August 14, 2011 Featured 3 Comments
by Morgan K Freeberg

So yesterday I burned through half a tank of gas “scouting out” some new bike trials. It’s time-consuming, but relaxing in its own way and I’ve found it to be a smart thing to do. Google Maps doesn’t tell you where the hills are, you know, and it’s not too functional at warning you about the spots where there’s simply no place for a bicycle to go. Anyway, about four hours went into the ether for this excursion, and I did ‘em all without the benefit of any audio distractions of any kind. The brain just starts to percolate. Not with entirely useful stuff, mind you. Just as a sampling, I had suddenly realized, in my four-wheeled air-conditioned chrysalis, that the “Dinner With the Bad Guy” scene in James Bond movies seems to consistently take place within the last thirty minutes of the film, whereas in all other action movies it seems to be required somewhere in the first half.

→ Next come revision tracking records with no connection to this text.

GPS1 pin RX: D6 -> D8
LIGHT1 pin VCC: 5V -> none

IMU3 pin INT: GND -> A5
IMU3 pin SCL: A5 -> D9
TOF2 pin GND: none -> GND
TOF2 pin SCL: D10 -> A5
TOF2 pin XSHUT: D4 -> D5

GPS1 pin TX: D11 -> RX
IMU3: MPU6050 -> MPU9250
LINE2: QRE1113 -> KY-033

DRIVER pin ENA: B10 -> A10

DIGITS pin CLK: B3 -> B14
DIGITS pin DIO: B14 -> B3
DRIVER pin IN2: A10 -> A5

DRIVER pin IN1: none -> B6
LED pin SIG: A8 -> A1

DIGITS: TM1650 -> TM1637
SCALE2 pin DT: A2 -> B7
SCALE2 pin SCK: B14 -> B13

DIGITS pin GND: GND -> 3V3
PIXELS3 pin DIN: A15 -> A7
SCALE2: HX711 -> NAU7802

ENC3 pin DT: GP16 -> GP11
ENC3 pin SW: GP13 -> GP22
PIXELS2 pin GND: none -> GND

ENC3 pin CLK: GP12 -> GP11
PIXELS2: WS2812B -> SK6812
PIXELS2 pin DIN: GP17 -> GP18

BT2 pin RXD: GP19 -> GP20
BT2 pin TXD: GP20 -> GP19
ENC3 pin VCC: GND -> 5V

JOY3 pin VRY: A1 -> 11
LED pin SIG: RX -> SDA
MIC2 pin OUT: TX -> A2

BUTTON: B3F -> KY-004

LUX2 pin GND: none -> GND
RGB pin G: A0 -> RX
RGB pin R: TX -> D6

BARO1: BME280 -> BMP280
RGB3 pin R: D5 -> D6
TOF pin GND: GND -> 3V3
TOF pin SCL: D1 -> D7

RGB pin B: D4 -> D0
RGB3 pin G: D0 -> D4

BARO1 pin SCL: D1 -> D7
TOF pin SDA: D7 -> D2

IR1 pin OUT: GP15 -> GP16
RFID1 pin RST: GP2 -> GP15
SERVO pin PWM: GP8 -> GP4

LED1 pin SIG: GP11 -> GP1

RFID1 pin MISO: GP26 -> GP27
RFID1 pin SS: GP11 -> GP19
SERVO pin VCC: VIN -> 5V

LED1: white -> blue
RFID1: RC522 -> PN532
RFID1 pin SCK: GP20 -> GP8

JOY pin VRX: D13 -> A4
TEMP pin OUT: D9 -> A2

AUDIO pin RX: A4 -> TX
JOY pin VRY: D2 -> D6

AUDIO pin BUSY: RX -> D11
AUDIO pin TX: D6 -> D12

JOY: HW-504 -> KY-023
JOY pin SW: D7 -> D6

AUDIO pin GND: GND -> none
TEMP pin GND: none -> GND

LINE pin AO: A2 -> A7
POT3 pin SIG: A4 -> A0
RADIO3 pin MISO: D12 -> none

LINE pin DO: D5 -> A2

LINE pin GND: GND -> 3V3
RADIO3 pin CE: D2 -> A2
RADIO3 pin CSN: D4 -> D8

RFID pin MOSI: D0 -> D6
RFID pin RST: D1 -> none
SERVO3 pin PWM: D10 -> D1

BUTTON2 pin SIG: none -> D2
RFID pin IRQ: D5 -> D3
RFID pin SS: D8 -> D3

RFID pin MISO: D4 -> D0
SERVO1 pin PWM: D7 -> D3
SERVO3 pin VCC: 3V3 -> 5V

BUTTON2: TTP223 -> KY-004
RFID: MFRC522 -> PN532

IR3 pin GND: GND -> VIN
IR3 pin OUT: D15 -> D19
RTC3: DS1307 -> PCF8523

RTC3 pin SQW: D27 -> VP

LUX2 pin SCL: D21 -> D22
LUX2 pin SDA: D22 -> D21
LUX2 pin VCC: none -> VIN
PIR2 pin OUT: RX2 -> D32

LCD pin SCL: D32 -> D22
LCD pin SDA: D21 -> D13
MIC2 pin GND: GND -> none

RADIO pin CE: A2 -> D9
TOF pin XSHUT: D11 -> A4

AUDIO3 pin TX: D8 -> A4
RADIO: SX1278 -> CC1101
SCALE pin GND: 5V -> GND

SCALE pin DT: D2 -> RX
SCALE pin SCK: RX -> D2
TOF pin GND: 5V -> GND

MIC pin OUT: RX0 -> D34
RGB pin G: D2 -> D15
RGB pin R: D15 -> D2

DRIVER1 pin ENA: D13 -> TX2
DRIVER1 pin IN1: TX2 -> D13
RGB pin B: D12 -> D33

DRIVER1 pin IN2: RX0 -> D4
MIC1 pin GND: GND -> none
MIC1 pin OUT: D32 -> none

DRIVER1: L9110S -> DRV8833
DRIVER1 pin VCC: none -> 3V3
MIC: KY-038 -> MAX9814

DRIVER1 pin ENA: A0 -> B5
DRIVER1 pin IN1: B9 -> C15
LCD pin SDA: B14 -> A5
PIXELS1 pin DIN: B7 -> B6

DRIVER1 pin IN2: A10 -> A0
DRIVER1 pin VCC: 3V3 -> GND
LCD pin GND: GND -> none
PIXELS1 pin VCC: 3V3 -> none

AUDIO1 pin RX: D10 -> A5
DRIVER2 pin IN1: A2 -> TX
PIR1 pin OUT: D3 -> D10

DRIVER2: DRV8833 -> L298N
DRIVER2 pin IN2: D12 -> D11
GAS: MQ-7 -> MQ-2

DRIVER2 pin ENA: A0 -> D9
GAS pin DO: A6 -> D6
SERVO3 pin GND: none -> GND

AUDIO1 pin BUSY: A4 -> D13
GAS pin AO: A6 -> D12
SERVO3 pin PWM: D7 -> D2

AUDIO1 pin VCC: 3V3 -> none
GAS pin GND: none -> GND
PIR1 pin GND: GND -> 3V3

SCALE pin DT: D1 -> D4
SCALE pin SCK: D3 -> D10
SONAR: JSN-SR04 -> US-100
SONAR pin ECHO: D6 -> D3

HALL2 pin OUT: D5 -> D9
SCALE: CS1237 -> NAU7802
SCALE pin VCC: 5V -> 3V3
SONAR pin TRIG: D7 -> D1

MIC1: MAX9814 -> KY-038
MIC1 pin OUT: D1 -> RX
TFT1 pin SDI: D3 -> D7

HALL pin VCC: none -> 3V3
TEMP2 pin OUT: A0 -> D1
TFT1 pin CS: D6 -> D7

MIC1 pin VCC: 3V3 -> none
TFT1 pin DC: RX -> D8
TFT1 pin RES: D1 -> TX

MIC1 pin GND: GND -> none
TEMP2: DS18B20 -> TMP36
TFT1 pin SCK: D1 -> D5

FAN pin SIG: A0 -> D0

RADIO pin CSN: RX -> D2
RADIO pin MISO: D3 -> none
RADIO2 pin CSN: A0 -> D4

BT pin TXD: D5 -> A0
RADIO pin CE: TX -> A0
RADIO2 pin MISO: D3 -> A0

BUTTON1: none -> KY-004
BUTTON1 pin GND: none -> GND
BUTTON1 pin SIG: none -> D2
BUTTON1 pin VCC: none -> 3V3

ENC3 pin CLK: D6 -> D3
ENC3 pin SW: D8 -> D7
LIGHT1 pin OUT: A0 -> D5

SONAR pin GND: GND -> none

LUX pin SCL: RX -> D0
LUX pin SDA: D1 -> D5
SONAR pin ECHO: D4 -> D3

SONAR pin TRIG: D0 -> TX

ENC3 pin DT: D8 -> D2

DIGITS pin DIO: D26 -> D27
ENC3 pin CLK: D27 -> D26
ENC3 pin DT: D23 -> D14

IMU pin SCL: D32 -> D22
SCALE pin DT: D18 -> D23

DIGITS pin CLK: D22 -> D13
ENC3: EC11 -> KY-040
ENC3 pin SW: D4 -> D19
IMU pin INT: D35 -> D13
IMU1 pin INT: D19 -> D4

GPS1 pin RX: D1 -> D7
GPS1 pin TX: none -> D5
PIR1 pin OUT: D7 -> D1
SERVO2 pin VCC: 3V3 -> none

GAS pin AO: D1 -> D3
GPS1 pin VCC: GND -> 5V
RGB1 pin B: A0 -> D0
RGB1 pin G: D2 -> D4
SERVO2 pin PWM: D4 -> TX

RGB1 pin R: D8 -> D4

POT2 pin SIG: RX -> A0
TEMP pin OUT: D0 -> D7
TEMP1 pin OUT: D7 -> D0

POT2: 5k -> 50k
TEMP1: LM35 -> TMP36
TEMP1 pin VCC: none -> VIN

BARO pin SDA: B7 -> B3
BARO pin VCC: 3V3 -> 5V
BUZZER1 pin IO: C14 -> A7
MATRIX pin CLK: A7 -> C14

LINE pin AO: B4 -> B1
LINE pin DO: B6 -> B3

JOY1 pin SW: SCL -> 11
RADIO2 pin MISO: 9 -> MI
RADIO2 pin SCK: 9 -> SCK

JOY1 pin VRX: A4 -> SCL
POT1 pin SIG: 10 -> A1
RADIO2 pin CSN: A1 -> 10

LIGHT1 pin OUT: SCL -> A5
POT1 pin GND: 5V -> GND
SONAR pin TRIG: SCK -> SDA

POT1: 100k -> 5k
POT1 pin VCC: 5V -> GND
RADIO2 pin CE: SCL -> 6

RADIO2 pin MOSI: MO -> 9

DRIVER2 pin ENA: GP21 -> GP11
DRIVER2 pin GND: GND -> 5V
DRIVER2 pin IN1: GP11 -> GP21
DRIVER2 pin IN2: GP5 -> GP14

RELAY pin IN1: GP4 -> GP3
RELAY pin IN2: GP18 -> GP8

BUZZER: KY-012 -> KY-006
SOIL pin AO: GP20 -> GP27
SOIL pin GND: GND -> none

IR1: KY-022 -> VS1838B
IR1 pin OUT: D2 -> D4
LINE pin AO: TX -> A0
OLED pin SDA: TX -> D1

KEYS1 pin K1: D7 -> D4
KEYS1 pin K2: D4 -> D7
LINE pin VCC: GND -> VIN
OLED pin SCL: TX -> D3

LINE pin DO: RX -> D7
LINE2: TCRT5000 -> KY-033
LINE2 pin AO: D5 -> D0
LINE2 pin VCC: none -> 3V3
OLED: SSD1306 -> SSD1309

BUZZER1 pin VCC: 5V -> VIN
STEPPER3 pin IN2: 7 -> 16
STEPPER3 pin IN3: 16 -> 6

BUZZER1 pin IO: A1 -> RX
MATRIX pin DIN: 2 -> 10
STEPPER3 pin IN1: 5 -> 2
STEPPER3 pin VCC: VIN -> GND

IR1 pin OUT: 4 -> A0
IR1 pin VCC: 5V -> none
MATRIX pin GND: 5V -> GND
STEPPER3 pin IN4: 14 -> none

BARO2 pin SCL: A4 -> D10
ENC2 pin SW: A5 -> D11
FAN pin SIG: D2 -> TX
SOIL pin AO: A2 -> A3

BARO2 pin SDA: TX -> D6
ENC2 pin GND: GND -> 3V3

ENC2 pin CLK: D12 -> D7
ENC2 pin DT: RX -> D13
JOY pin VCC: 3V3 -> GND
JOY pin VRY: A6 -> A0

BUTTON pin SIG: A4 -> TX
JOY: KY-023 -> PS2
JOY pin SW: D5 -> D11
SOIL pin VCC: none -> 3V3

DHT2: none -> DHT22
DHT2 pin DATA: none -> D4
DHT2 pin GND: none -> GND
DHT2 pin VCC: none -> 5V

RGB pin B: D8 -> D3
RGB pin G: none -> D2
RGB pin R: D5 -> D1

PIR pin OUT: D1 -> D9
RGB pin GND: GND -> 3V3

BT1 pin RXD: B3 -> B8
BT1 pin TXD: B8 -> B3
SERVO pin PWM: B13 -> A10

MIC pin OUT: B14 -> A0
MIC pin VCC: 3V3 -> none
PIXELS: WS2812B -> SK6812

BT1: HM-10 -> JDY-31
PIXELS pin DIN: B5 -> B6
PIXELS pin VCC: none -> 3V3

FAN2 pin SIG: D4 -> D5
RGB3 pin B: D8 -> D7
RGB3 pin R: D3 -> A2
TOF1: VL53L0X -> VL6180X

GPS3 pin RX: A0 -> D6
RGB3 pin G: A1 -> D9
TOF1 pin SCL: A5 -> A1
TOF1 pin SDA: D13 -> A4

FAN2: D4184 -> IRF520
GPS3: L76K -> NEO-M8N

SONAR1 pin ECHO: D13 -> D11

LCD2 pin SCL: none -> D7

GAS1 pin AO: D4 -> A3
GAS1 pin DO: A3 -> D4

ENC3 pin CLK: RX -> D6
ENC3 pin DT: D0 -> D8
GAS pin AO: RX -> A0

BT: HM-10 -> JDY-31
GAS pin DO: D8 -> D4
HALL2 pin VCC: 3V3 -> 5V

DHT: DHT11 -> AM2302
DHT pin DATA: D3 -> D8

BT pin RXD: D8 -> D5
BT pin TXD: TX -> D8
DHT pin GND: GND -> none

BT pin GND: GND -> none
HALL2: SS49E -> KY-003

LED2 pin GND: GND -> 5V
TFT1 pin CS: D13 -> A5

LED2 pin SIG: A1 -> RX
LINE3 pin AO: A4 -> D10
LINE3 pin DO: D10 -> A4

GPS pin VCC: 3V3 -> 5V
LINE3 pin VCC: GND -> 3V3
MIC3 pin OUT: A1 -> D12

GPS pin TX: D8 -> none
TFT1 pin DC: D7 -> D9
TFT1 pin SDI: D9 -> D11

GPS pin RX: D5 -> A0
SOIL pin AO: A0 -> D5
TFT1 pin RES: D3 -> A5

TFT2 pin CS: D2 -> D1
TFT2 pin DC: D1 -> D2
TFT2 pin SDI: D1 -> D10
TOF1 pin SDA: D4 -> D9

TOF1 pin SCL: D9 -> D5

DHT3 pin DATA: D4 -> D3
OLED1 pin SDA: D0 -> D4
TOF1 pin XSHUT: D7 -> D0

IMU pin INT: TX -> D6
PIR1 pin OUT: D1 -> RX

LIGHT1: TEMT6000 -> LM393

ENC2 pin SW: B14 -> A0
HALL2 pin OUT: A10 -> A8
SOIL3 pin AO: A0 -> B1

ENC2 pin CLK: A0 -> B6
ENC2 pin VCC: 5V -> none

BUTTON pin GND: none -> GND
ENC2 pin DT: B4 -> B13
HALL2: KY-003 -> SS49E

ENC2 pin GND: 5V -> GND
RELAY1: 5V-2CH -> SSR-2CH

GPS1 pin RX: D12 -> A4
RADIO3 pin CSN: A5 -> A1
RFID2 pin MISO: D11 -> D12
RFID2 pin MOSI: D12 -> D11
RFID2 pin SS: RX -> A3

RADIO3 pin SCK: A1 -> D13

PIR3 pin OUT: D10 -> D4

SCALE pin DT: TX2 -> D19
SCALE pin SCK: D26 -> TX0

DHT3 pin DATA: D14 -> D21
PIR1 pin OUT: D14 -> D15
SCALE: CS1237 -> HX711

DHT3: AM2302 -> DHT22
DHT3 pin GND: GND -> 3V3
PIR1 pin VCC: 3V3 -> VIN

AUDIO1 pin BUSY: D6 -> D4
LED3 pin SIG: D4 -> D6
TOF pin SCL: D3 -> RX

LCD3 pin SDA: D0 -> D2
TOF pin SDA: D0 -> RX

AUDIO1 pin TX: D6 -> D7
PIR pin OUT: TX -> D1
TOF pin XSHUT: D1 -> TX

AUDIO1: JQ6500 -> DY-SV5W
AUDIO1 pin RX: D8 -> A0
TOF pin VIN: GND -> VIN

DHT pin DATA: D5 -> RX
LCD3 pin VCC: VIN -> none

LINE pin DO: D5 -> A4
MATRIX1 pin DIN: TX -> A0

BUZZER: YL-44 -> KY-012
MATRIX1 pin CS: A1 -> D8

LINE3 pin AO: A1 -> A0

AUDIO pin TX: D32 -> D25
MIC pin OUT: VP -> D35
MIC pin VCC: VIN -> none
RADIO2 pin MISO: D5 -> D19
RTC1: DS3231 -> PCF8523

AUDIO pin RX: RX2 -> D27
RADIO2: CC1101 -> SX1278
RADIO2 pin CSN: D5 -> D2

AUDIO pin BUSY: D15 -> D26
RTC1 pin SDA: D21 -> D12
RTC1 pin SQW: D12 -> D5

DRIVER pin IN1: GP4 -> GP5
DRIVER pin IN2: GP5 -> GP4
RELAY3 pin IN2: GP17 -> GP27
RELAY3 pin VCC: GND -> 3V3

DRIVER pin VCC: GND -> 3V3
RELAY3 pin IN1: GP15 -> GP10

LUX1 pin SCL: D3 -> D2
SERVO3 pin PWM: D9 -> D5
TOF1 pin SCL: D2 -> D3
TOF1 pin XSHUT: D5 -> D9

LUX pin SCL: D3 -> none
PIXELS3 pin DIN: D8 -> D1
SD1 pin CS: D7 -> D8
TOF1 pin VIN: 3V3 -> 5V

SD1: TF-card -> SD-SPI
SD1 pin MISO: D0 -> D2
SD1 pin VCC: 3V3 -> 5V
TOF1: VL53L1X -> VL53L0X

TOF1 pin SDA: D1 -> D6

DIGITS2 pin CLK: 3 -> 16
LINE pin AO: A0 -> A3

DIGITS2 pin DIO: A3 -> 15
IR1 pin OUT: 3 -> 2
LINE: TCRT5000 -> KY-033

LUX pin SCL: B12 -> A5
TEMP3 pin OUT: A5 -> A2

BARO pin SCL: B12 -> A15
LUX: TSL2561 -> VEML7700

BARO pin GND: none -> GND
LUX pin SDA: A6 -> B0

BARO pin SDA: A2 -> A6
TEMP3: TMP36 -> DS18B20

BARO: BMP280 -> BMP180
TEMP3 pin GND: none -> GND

Wouldn’t mind at all getting together with you to knock back a couple cold ones, if you’re the type who’s sitting there right now saying “Duh, hey…now that I think on it, he’s right.” But I suspect most people will say, just dang, how do you get off on these tangents, Freeberg?

Another thing I thought about was power and freedom. I have long been convinced that our failure to find satisfaction in our system of elected representation, is due not entirely to our perpetual unpleasant discovery of the ramifications involved in allowing all others to have a voice. We are unhappy, primarily, because we don’t know the difference between power and freedom.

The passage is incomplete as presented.